The Final Wish - To Manipulate Data
This section can be separated into three distinct areas
- mathematical functions
- workspace operations
- data analysis functions
As well as providing intrinsic arithmetic operations for different data types Open GENIE provides several basic functions for performing mathematical operations. These are coded generically so that the same function can be applied to any data type which is capable of undergoing the operation. For example, the Sin() function may be used on a single number, an array or a workspace. Normally, the result of the operation is of the same data type as the value operated upon. Where the operand contains several values (e.g. an array), each value is operated on individually. For example we can create an array of real numbers, and square root them
>> my_numbers = Dimensions(10,20) # First create a 10 x 20 array
>> fill my_numbers 1.0 1.0 # Fill the array with some data
>> printn my_numbers
[1.0 2.0 3.0 4.0 5.0 ...] Array(10 20 )
>> printn sqrt(my_numbers) # print the square roots.
[1.0 1.414213 1.732050 2.0 2.236067 ...] Array(10 20 )
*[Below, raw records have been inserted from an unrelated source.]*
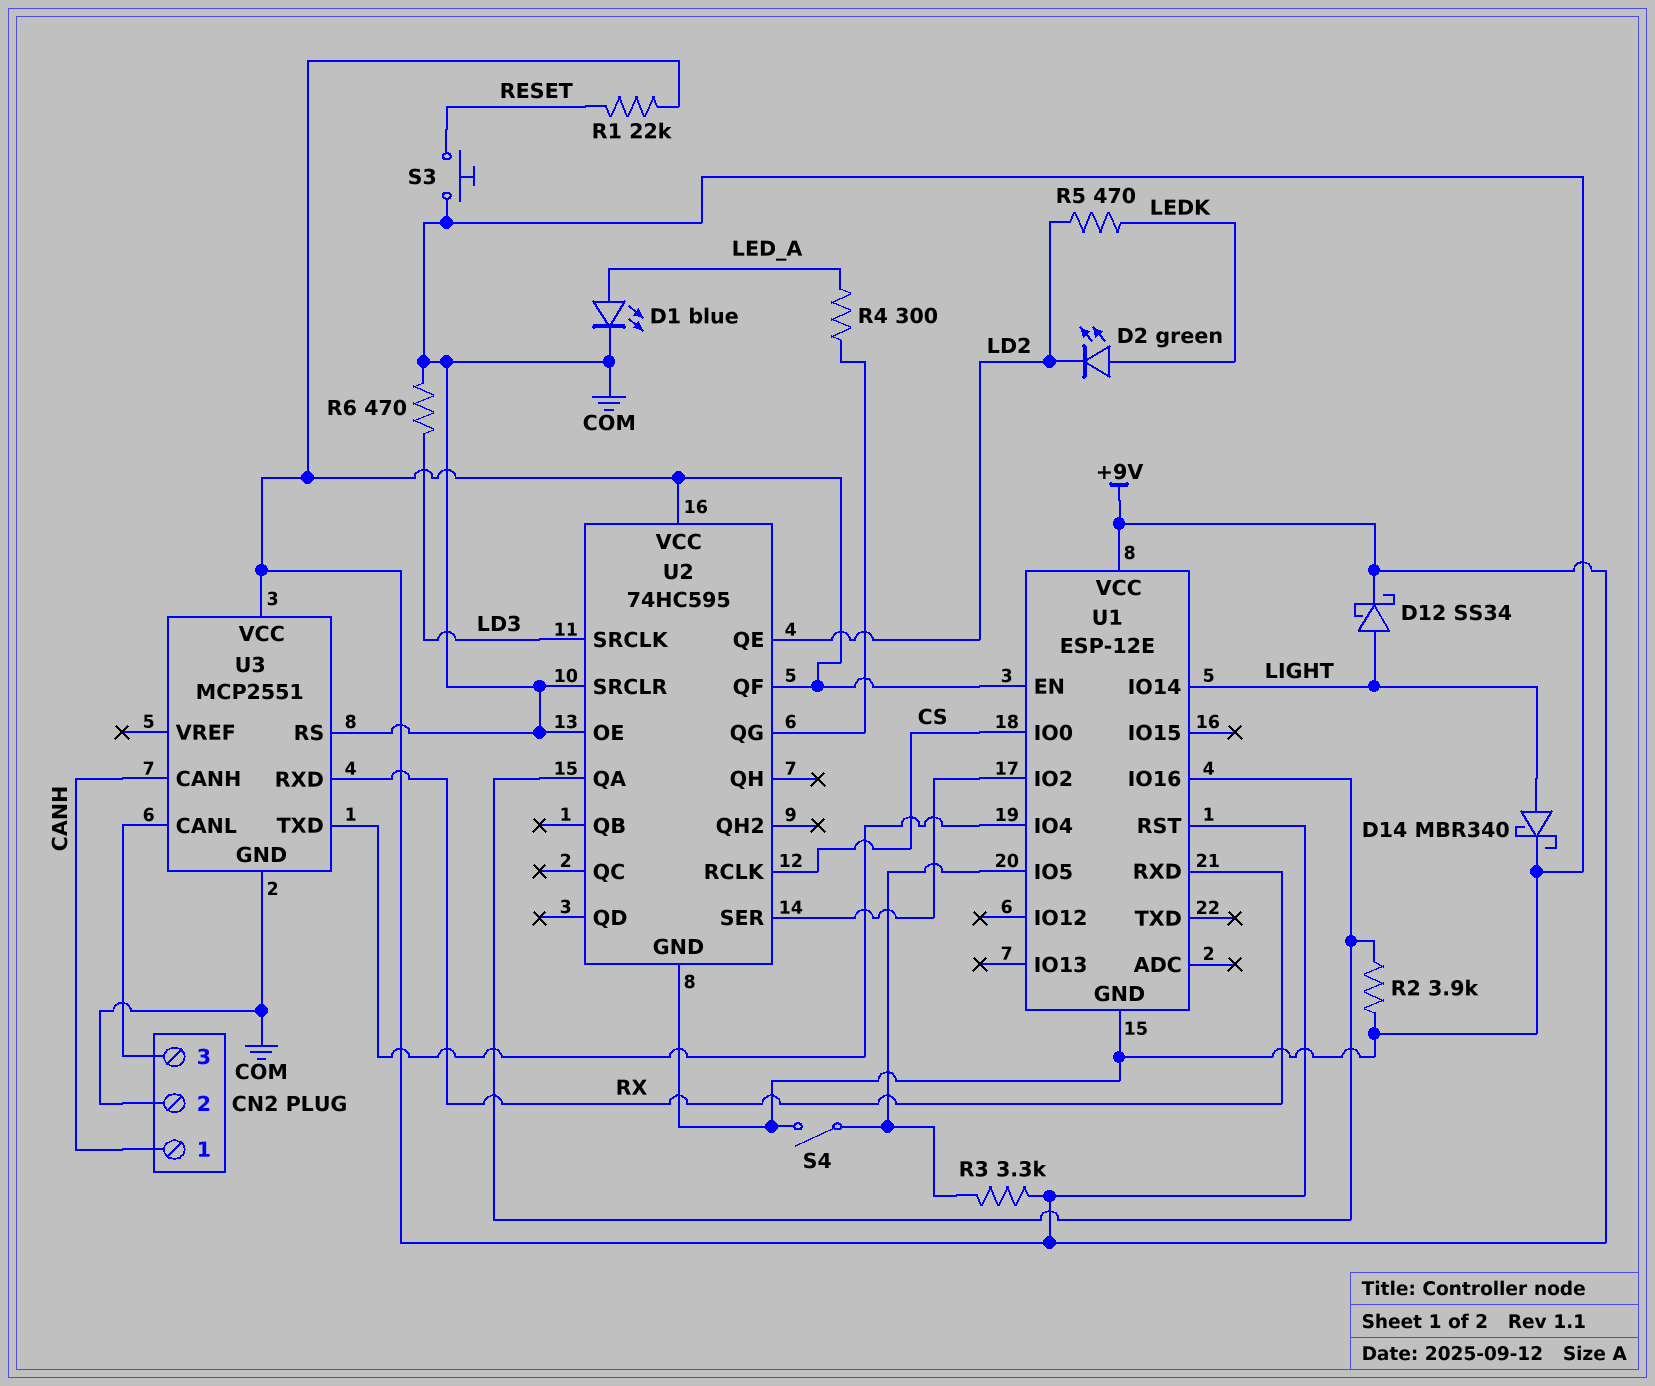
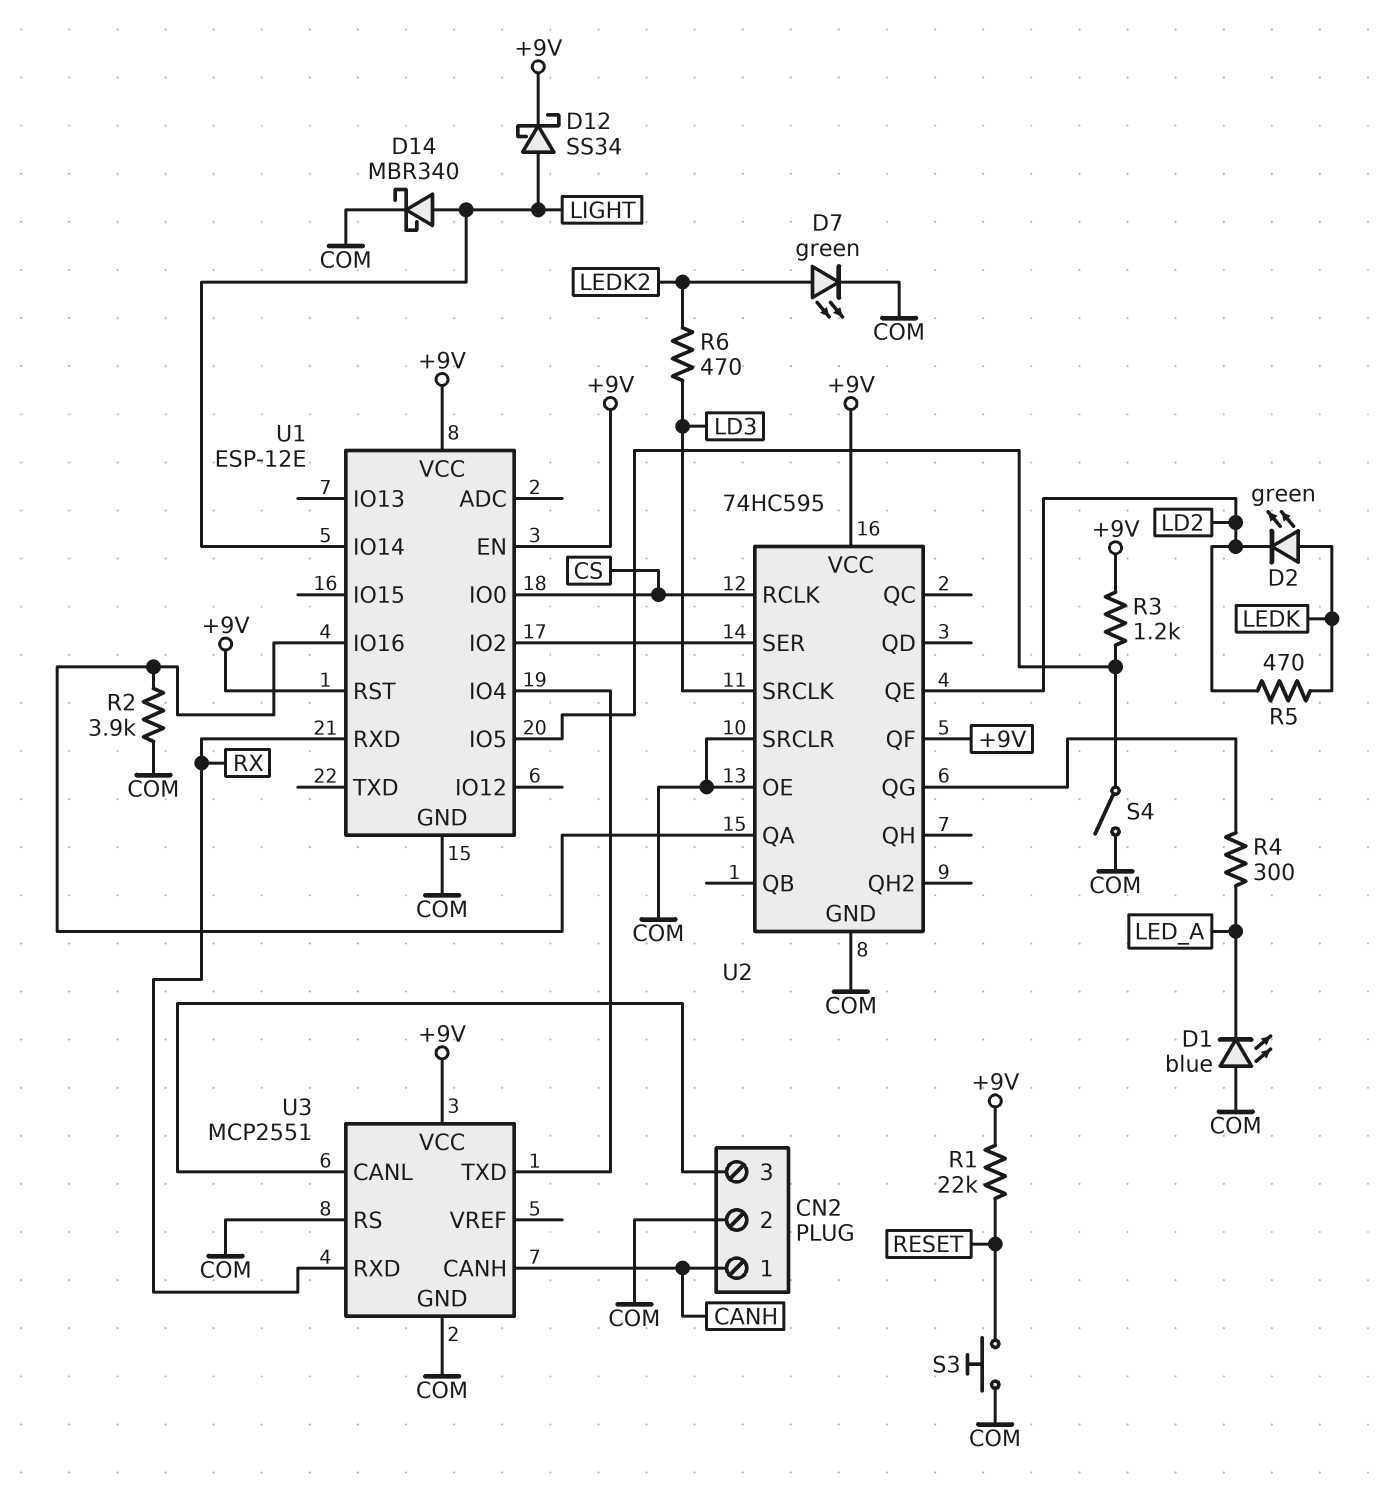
D1: LED blue (A LED_A, K COM) -> LED blue (A COM, K LED_A)
D7: none -> LED green (A LEDK2, K COM)
R3: 3.3k (+9V, U1/IO5) -> 1.2k (+9V, U1/IO5)
R6: 470 (COM, LD3) -> 470 (LD3, LEDK2)

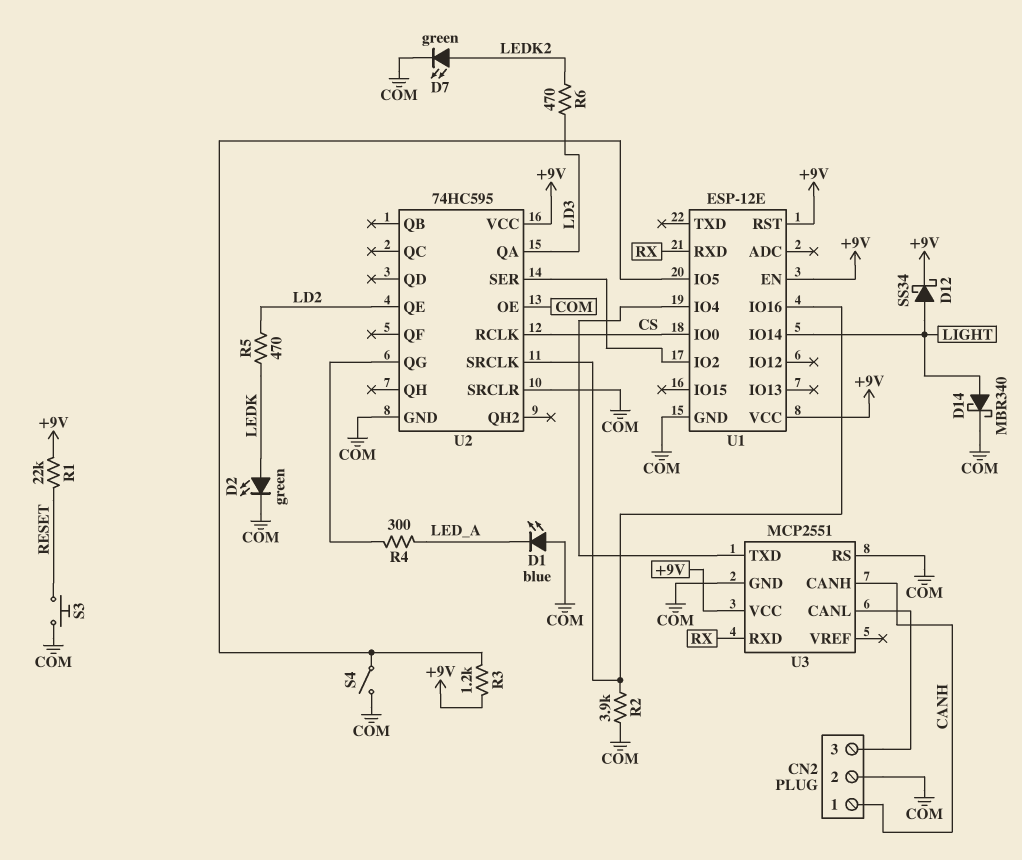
D2: LED green (A LEDK, K LD2) -> LED green (A LEDK, K COM)
U2 pin QA: U1/IO16 -> LD3
U2 pin QF: +9V -> none
U2 pin SRCLK: LD3 -> U1/IO16

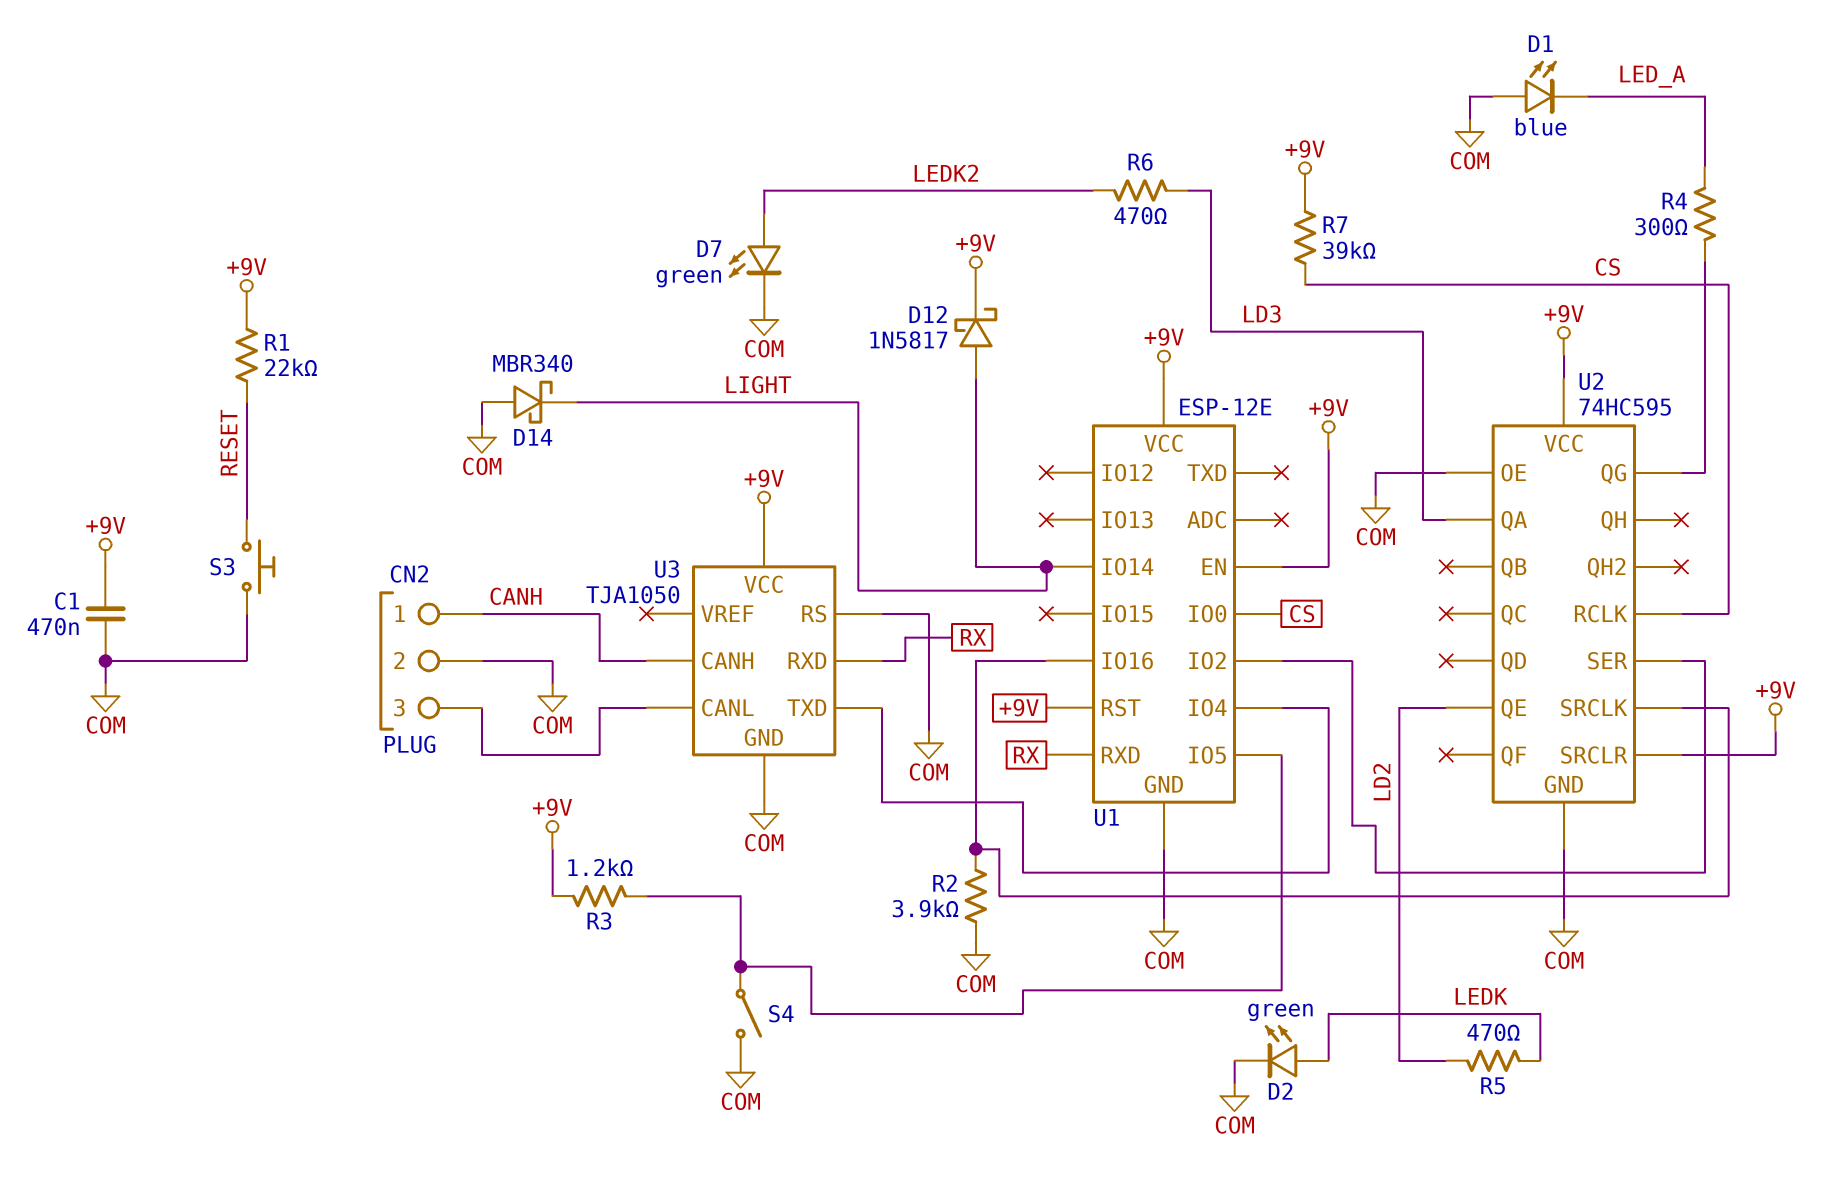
C1: none -> 470nF (+9V, COM)
D12: schottky SS34 (A LIGHT, K +9V) -> schottky 1N5817 (A LIGHT, K +9V)
D14: schottky MBR340 (A LIGHT, K COM) -> schottky MBR340 (A COM, K LIGHT)
R7: none -> 39k (+9V, CS)
U2 pin SRCLR: COM -> +9V
U3: MCP2551 -> TJA1050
The basic mathematical functions are
Arccos(), Arcsin(), Arctan(),Cos(), Sin(), Tan(). For example,
# print result in degrees
>> y = Arccos(0.5) * 180 / $pi
# take the arccos of all elements in an array
>> a = Dimensions(10) # create a 10 element array
>> fill a 0.5 # Set all elements to 0.5
>> y = Arccos(a)
Exp(), Ln(), Log(). For example,
# antilog a data array
# which is in logs to base 10
>> data = Exp(w.y*Ln(10.0))
Abs(), Sqrt(). For example:
# Calculate the square root of Pi
>> printn Sqrt($PI)
1.77245310234149
Workspace operations and transformations form the heart of Open GENIE. These allow analysis of the data taking into account its underlying form. For example, the Units() command can be used to convert the units of a time-of-flight (TOF) spectrum. This is only possible if some assumptions are made about the fields which are present in the workspaces containing the experimental data. For the Units() command to work, a workspace also requires fields giving parameters such as the primary flight path and incident angle (a TOF spectrum).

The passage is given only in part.